Microsoft/Yahoo: A Bad Deal For Silicon Valley
There's a ton of discussion today about Microsoft's unsolicited bid for Yahoo. Much of the discussion focuses on whether or not the deal is a good thing for Microsoft, Yahoo or Google's shareholders. While it's possible it could be a good or bad deal for one, the other, or all three, one thing is for sure: this a bad deal for Silicon Valley start-ups and their VCs.
How could that be? Because by swallowing up Yahoo, Microsoft will be removing one of the biggest and most active acquirors of start-ups in Silicon Valley. The intense competition between Microsoft, Google, and Yahoo has arguably been one of the main factors helping drive up M&A activity and prices for internet related start-ups. It seems like every rumored acquisition over the past few years has had all three fighting in some way to win the deal.
Even though Yahoo has been wounded of late, it still had a market cap in the 10's of billions of dollars which allowed it to be a legitimate competitor for any deal under $1BN and in fact Yahoo has been a pretty active player in that market whether its del.icio.us, flickr, Rivals, etc.

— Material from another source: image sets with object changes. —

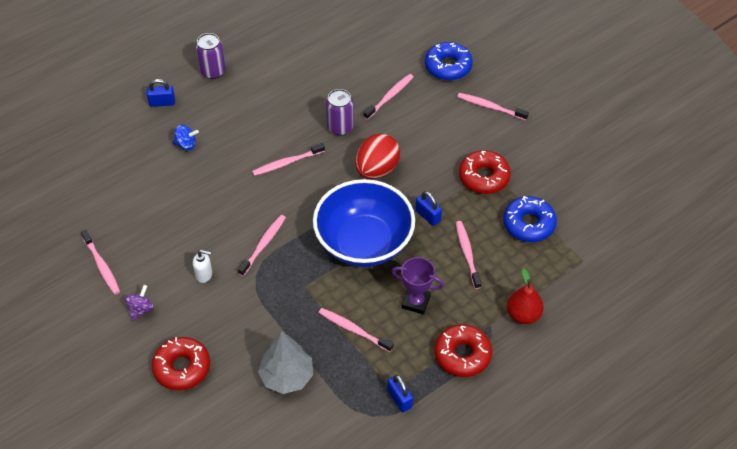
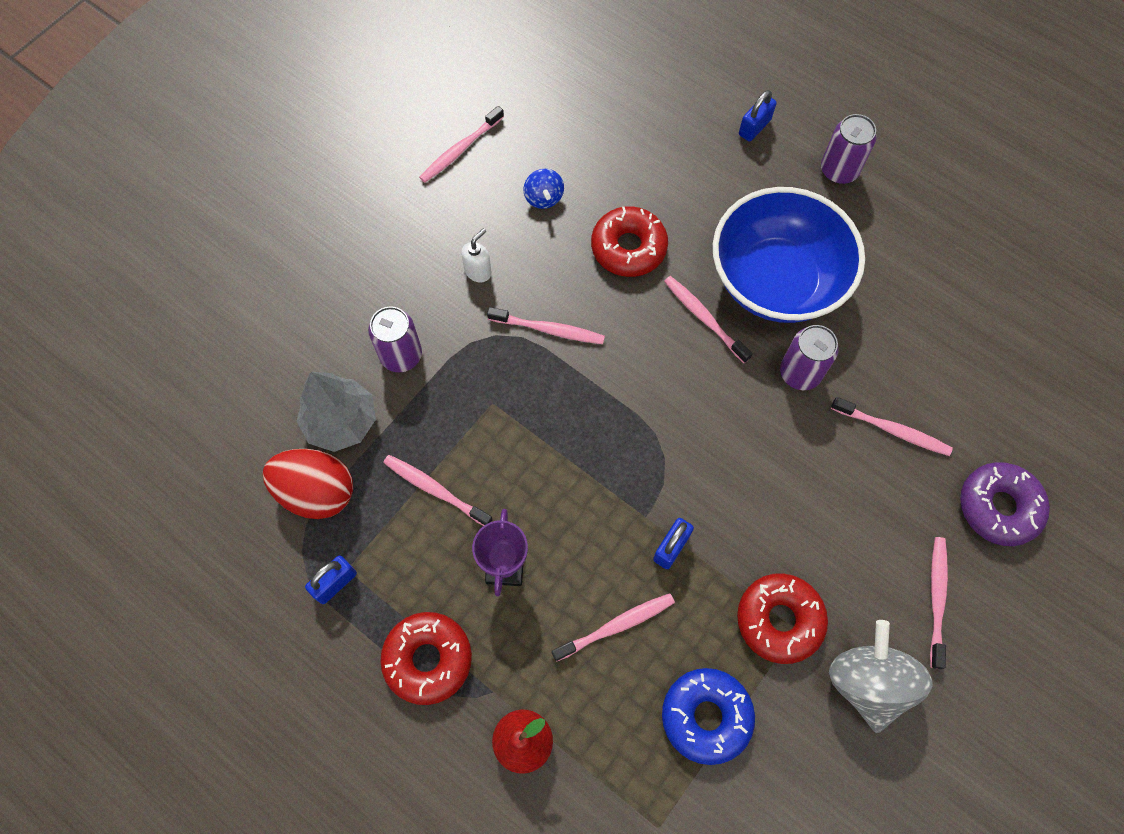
camera: 75 degrees right, 15 degrees up
(141, 309) = (405, 215): purple spinning top -> none
(162, 102) = (754, 127): blue padlock -> blue padlock turned 60 degrees clockwise
(182, 368) = (329, 291): red donut -> red donut (628, 248)
(186, 144) = (690, 180): blue spinning top -> blue spinning top (543, 198)
(204, 275) = (478, 271): white soap dispenser -> white soap dispenser turned 135 degrees counterclockwise
(250, 332) = (401, 355): none -> purple can
(354, 330) = (435, 490): pink toothbrush -> pink toothbrush turned 75 degrees counterclockwise
(364, 242) = (592, 464): blue bowl -> blue bowl (776, 280)
(377, 169) = (736, 448): red egg -> red egg (317, 492)
(448, 66) = (998, 507): blue donut -> purple donut
(527, 149) = (867, 682): none -> grey spinning top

If it's acquired by Microsoft, that will leave only two Internet media/search acquirors with the ability to easily do sub $1BN deals. What's more, while Microsoft has recently show a willingness to deal really big deals such as Acquantive and now Yahoo, it has traditionally been less willing to smaller "tuck in" deals, deals that Yahoo has traditionally been much more active in. Indeed, Microsoft has traditionally been dismissive of these deals because they just don't move the needle for them and their engineering staffs still retain a relatively high degree of NIH attitude.
Losing one of the Valley's most reliable "tuck in" acquirors and second place bidders is a net negative for the Valley. It will make M&A less competitive in general and will reduce the # of potential exits for "me too" start ups" to 2 instead of three. That's bad news for Internet content/search start-ups and their VC backers anyway you look at it.